Trumponomics has so far worked well and has reached some good results.

In 2017, domestic demand rose by 4.6%, the fastest growth in the last three years.

Consumer spending, which is worth two-thirds of all US domestic trade, grew by 3.8% in late 2017, but families also benefited from the steady increase in stock market indices, as well as from the increase in property and real estate prices and in wages – which is certainly not a negligible fact.

Most of the growth in consumption, however, was directed to imports, which grew by 13.8% in the last quarter of 2017. In terms of balance of payments, this offsets the increase in US exports deriving from the relative weakness of the dollar.

The diversification of the North American economy has increased by 19% and the USA are collectively less dependent on the results of the various productive sectors.

Unemployment is falling also for Latin-Americans and African-Americans, with the lowest unemployment rate of the last 40 years, as well as the return of Chrysler-FIAT to the USA, for example, through a new factory for 2,500 workers in Michigan, while the opinion polls show that 70% of the US population believe that the economy is "excellent" or good."

In 35% of cases, temporary jobs are turned into stable jobs – without particular racial differentiation.

According to Moody's, since 2014, the US economy has produced over 2 million new jobs a year, while the unemployment rate is currently lower than 4%.

Nevertheless, imports obviously continue to be the Achilles' heel of President Trump’s project.

The more the US economy grows, the more the share of imports increases.

In 2017, the USA imported $2.79 billion of goods and services with a related export share of $2.32 billion alone, resulting in a trade deficit equal to $566 billion.

The imbalance between imports and exports, however, always leads to a 1.13% decrease of GDP.

The sectors that contribute most to this imbalance are the automotive and consumer goods sectors.

In 2017, the USA imported drugs, cars, clothes and other goods to the tune of $602 billion, while it exported only $198 billion of consumer goods. Additionally, the United States imported 359 billion cars, but exported only 158 billion ones.

In this sector, the real US competitor is still China.

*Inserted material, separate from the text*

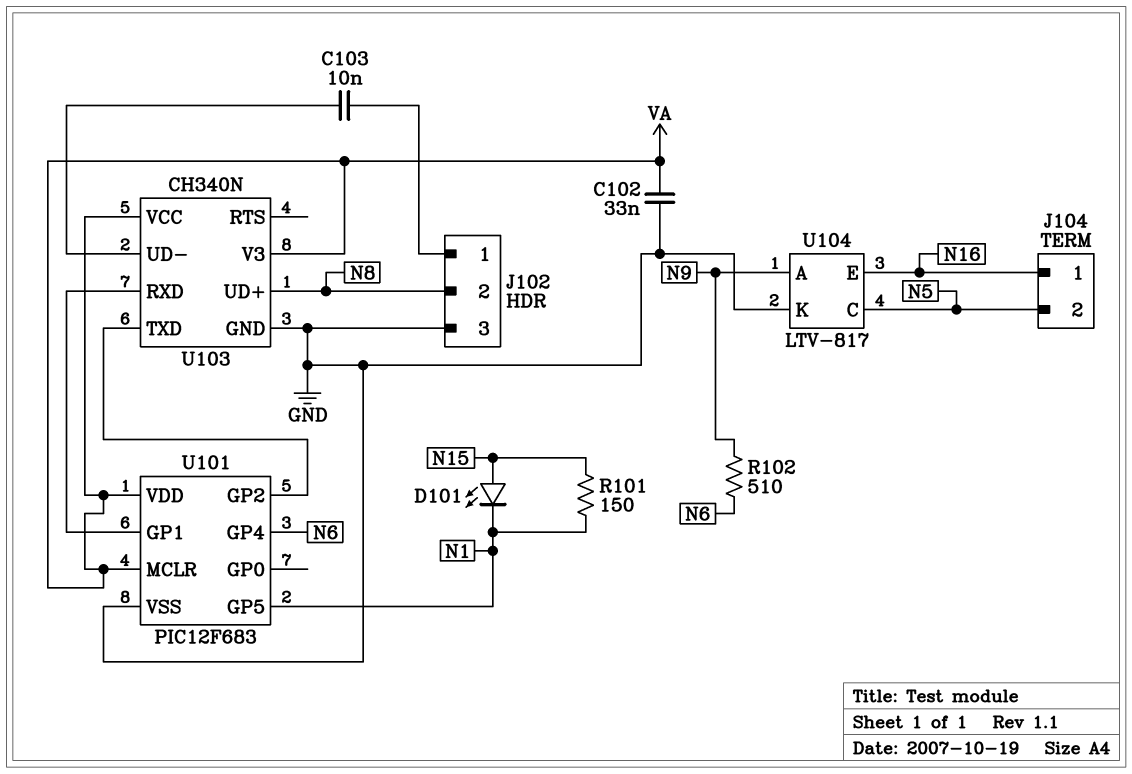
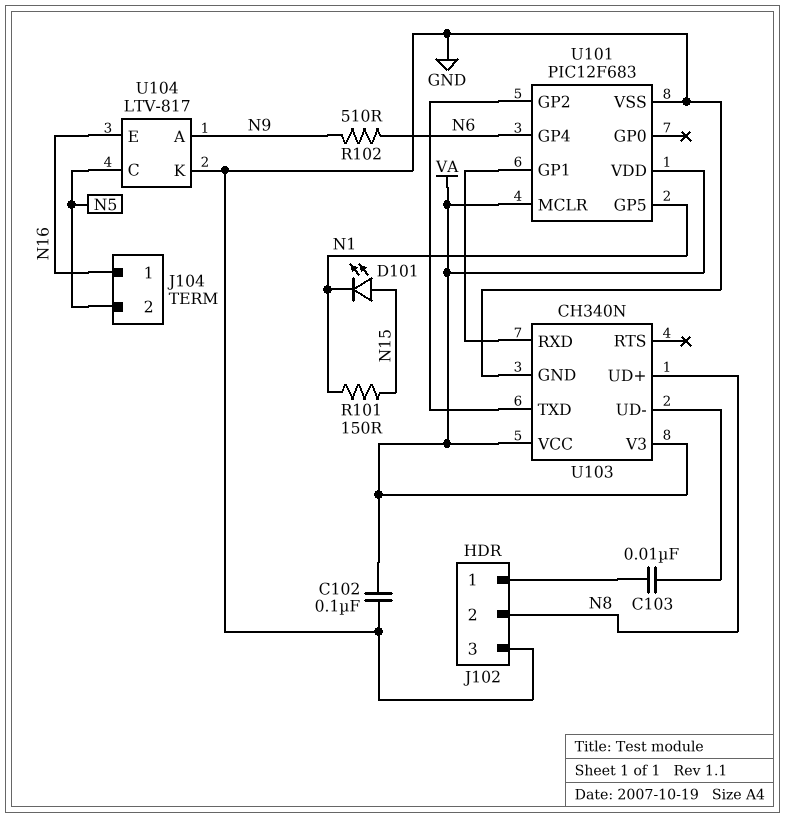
C102: 33nF (GND, VA) -> 100nF (GND, VA)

In late 2017, the USA recorded a $375 billion balance of payments deficit vis-à-vis China; a $71 billion deficit with Mexico and a $69 billion one with Japan, as well as a $65 billion deficit with Germany.

Nevertheless, the trade wars – which, as President Trump maintains, are "easy to win" – are not so much so.

The introduction of a single tariff on goods imported from China, as well as a 45% duty – 35% for Mexican goods – would increase the cost of all imports, from any country, by 15%, with a 3% average price increase resulting in a 85 billion fall of US exports compared to the initial data.

Furthermore, the EU could easily increase its duties within two months.

Finally, China could respond by increasing customs rights and duties on as many as 128 types of imports from the USA, in addition to imposing a further 25% duty on cars, aircraft, oil, and food from the USA.

In short, for a President very focused on the economy like Donald J. Trump, the prospect of protectionism will be less likely than we can currently anticipate and, however, the slow reconstruction of the US manufacturing and internal market – which are President Trump’s electoral and geopolitical goals – will continue.